考えてみれば当たり前の話だ。テントだけではない。車で長距離を移動し、その道のりはアスファルトで舗装され、着火剤とライターで簡単に炭を起こし、コンパクトに収納された丈夫で軽量な椅子とテーブルを広げて食卓にする。

その全てがテクノロジーの結晶でありながら、今や日常の当たり前の景色に溶け込んでいて、その恩恵が見えにくくなっているだけだ。

そんなことをぼんやり考えながらキャンプ道具の後片付けをしていると、「拡張」という言葉が頭に浮かんだ。

テクノロジーはこれまで人間の機能を拡張してきた。
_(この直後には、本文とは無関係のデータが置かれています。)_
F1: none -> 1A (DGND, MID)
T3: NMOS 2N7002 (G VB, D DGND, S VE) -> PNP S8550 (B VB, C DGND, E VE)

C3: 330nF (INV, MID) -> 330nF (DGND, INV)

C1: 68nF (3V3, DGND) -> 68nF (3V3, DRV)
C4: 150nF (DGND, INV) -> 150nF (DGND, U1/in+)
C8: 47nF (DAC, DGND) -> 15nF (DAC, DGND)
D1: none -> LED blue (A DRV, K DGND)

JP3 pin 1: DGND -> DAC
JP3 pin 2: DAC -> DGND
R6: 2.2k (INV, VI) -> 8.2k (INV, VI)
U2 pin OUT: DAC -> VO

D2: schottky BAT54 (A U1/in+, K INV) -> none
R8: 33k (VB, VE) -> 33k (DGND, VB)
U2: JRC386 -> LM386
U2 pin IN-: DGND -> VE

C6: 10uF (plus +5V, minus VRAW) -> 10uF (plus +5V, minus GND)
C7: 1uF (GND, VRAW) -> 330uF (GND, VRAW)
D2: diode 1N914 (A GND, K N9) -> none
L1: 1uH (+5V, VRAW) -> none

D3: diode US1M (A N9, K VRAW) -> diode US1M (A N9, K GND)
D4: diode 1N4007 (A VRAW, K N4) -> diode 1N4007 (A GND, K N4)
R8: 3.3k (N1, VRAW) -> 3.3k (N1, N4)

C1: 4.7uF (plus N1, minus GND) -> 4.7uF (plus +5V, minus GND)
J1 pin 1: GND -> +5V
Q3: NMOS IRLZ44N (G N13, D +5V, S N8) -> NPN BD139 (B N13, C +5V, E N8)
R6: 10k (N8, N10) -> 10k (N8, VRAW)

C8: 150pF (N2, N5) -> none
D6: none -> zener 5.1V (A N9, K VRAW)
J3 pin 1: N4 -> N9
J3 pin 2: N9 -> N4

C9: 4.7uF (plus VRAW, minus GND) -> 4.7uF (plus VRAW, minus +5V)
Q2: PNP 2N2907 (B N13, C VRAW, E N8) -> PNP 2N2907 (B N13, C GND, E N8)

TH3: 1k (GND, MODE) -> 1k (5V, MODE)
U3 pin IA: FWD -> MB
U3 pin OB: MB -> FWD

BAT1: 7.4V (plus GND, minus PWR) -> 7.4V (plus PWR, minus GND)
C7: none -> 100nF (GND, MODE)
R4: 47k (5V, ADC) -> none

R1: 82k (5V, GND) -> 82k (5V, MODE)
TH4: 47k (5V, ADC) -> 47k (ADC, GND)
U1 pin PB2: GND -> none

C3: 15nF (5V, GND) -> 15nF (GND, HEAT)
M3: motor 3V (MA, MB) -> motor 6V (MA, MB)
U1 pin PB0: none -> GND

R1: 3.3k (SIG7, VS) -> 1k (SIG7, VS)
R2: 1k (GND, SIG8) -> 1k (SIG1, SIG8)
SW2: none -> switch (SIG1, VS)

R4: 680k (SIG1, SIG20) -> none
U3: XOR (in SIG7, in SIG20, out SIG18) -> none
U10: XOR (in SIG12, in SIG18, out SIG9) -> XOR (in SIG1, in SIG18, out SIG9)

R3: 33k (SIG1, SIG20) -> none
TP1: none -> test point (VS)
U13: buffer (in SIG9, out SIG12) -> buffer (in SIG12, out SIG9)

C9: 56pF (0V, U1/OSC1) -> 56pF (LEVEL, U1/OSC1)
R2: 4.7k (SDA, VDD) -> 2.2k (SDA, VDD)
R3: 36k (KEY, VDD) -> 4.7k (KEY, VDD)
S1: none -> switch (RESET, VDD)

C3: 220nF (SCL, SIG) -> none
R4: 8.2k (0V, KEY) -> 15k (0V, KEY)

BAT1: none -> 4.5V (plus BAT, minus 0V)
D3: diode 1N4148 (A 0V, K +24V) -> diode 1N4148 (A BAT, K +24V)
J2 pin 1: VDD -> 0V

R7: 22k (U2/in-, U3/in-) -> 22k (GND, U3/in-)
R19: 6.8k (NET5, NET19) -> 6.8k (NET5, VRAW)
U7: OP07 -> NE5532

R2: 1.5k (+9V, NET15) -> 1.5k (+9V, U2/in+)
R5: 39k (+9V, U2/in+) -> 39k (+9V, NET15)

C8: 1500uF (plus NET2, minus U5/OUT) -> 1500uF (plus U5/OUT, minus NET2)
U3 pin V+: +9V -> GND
斧や弓が、手の持つ機能をそのまま拡張したように、文字や書物が人の脳(記憶)の機能を拡張したように。テクノロジーはそうして常に人の能力と可能性を拡大してきた。

一方、テクノロジーの規模が大きくなり高度化するにつれ、それは当たり前のものとして日常の風景の中に埋め込まれ、「人にとって何が拡張されたのか」が見えにくくなった。その恩恵が見えなくなった。

テントシートの水溜りを見て思った。

この先もテクノロジーはそこら中に当たり前のものとして、普通の日常風景として埋め込まれる。その時、ぼくらが思い出すべきは、テクノロジーの原点が「人の可能性を拡大してきた」という事実だ。その恩恵にあずかって、あとはぼくらがどこを向いて進んでいくのか、その恩恵の先に何とつながるのか、大切なのはそれだけだ。

例えば「AIが人から労働を奪う」のではなく、「AIが人の存在理由を奪う」のでもない。逆だ。ぼくらの未来にはテクノロジーの原点、人の可能性を拡大するという恩恵だけがあって、あとはぼくらがどうするか、それだけなんだよなって、一人で頷いてしまった。

テクノロジーに守られて「自然」遊びをする。その恩恵の先に繋がるものは、人が遠ざけてきた「不便さ」であり、「苦労」の価値であり、自然の持つ偶発性のようなもの。

つまりは、逆説的だけど、テクノロジーが生まれ発展してきた契機そのものに対して、テクノロジーを通して繋がり直すこと。自然遊びの楽しさはそこにある。